Maybe I’m lazy, but I see no reason not to use JUCE::Thread class with ‘startRealtimeThread’ - since it creates the necessary parameters based on a single miliseconds value.
I just set the expected process time to the value in ms based on the samplerate & blocksize (experts chime in please and tell me if this is bad - seems to work ok).
e.g.
int processTimeMaxMs = std::round((1000.0f/sampleRate) * bufferSize);
bool success = startRealtimeThread(RealtimeOptions{10, static_cast<uint32_t>(processTimeMaxMs)});
(Maybe would be better if the JUCE API uses a float value for the duration input.)
If your thread pool is for real-time processing, then no need to measure anything IMO - if your thread pool functions take longer than the available time in the callback then there is going to be a problem anyway (could probably even set this max time to half the callback time). I believe the main point is to give the OS the appropriate cue as to how to balance priorities vs all other system threads based on the expected time (and keep all those workgroup threads at the same priority) - the main thing is to be sure to specify a time that is longer than your threads take to process (otherwise the OS will demote them possibly), but small enough to keep the priority elevated vs other system threads.
You just have to remember, that any time the samplerate or blocksize changes, you need to delete and re-create all your pool threads (to register the new process max time) - it should be OK - since you can do that in ‘prepare to play’ (better not do in the audio callback itself). (Do the same if the HW device selection changes too - since workgroup will likely change. Here’s where I still have a problem with VST3 - maybe it will be possible to retrieve the workgroup from the main audio callback thread - something I need to investigate.)
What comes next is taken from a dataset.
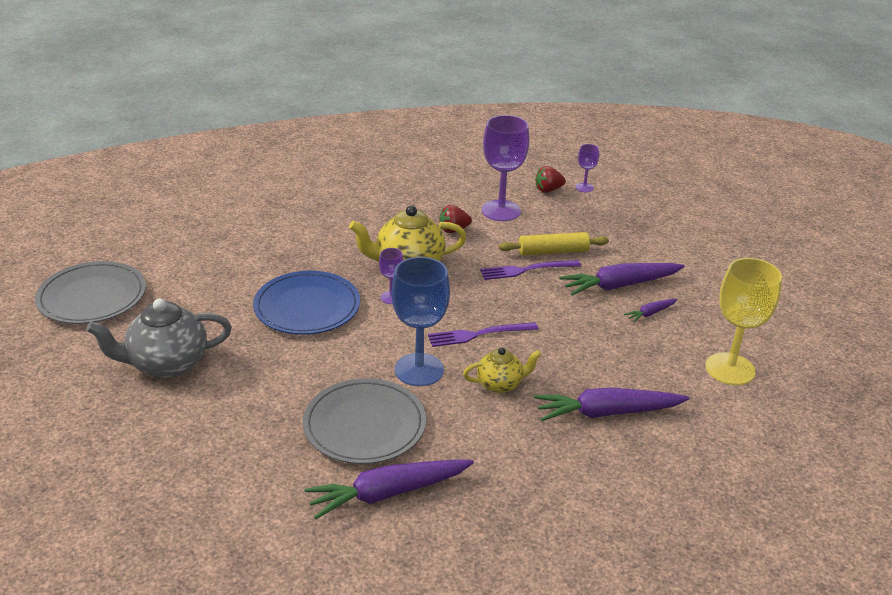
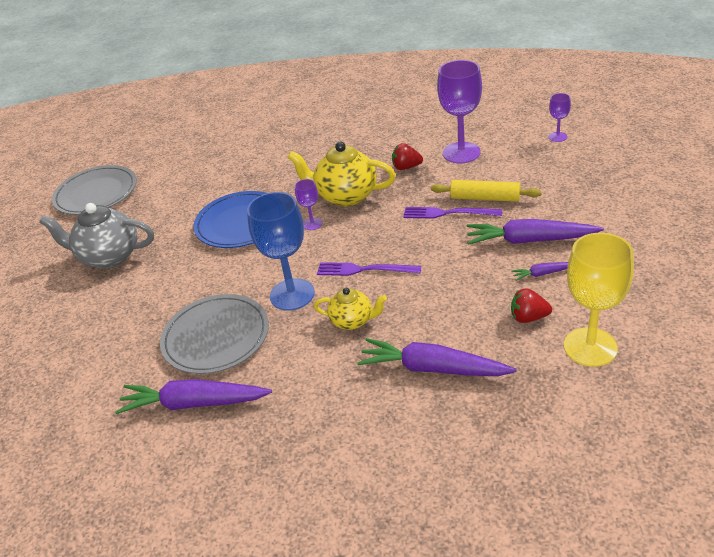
camera: 30 degrees right, 5 degrees up
(548, 190) = (520, 136): red strawberry -> red strawberry (528, 317)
If for some reason you need to change number of threads during normal audio operation, it’s best to disable real-time multithreaded calculations and maybe mute audio and then launch a thread pool re-allocation as an async function (un-registering threads from their assigned workgroup when they are stopped). This is how I’m doing it. I would advise against creating the threadpool threads anywhere other than in prepare to play/device change or an async function outside of the main audio callback.
One thing to do maybe is to add some instrumentation code (use a build option to remove from final release) that can record timestamps of the main audio-callback start/end and timestamps of the threadpool threads start/end (or deeper yet, the individual audio process functions)… I used Perfetto to draw some traces for each real-timeworker thread from a log created this way - https://ui.perfetto.dev/ it was extremely useful to validate my thread pool was working as expected - maybe the built in Xcode debugger can also provide this visibility, but using my own log I can keep traces simple and only record information for the specific threads/functions I want to track.
(see Plugin editor window slow to open (since JUCE 6.1 possibly?) - #8 by wavesequencer for some example log screenshots)
When creating a threadpool, it may be best to try to limit to the max logical cores (there’s a JUCE function to get that value)… if you have more tasks than threads, your thread processing handler just needs to pull jobs from a queue and do as many jobs as it can each loop (I’m also pulling jobs in the main callback rather than just have it sit around waiting for the threadpool handler to complete jobs).
I don’t always follow that rule though - but seems to be OK to create more threads than logical cores - either there’s going to be some time slicing of threads by the OS, or you have to loop your thread pool process as many times as necessary to clear jobs - overall process time should be similar if your threads do similar jobs… the exact strategy here also depends on if you can predict the number of threads you need vs the number of logical cores available…
It might actually be better to create as many threads as required for parallel jobs and let the OS time-slice/queue their processing as it sees fit - however I don’t know if Mac or Windows would penalize an application that asks for too many threads (and what ‘too many’ actually is) - and if there is a limit there, there is also the idea to run parallel real-time audio tasks as separate processes… but I really don’t want to go there.
There is for sure some system overhead to synchronising threads, and that may become too high as a percentage of available time with really short buffer sizes… I find I can get down to a buffer size of 128 without issues though.
More profiling required to validate all this theorizing.
Edit - here’s a better screenshot of Perfetto ui for visualising a realtime audio thread pool threads log in my synth - just for example - this was probably running in debug mode at the time:
Edit 2 - I saw some mention in stack overflow that max threads a process can request on Mac OS could be either 4096 or 8192 (depending on OS version/silicon)… maybe there’s something specific in Apple documentation about it - could not find in a quick search - I wouldn’t be surprised if they don’t publish it in a obvious place.
Max threads my synth engine will ever request is logical cores * 16 + logical cores… so on Mac M1 Air that would be 136… that is in the worst case scenario… typically it’s running between 32 to 64 threads depending on the patch/layers - reallocating any time the voice counts/layers change.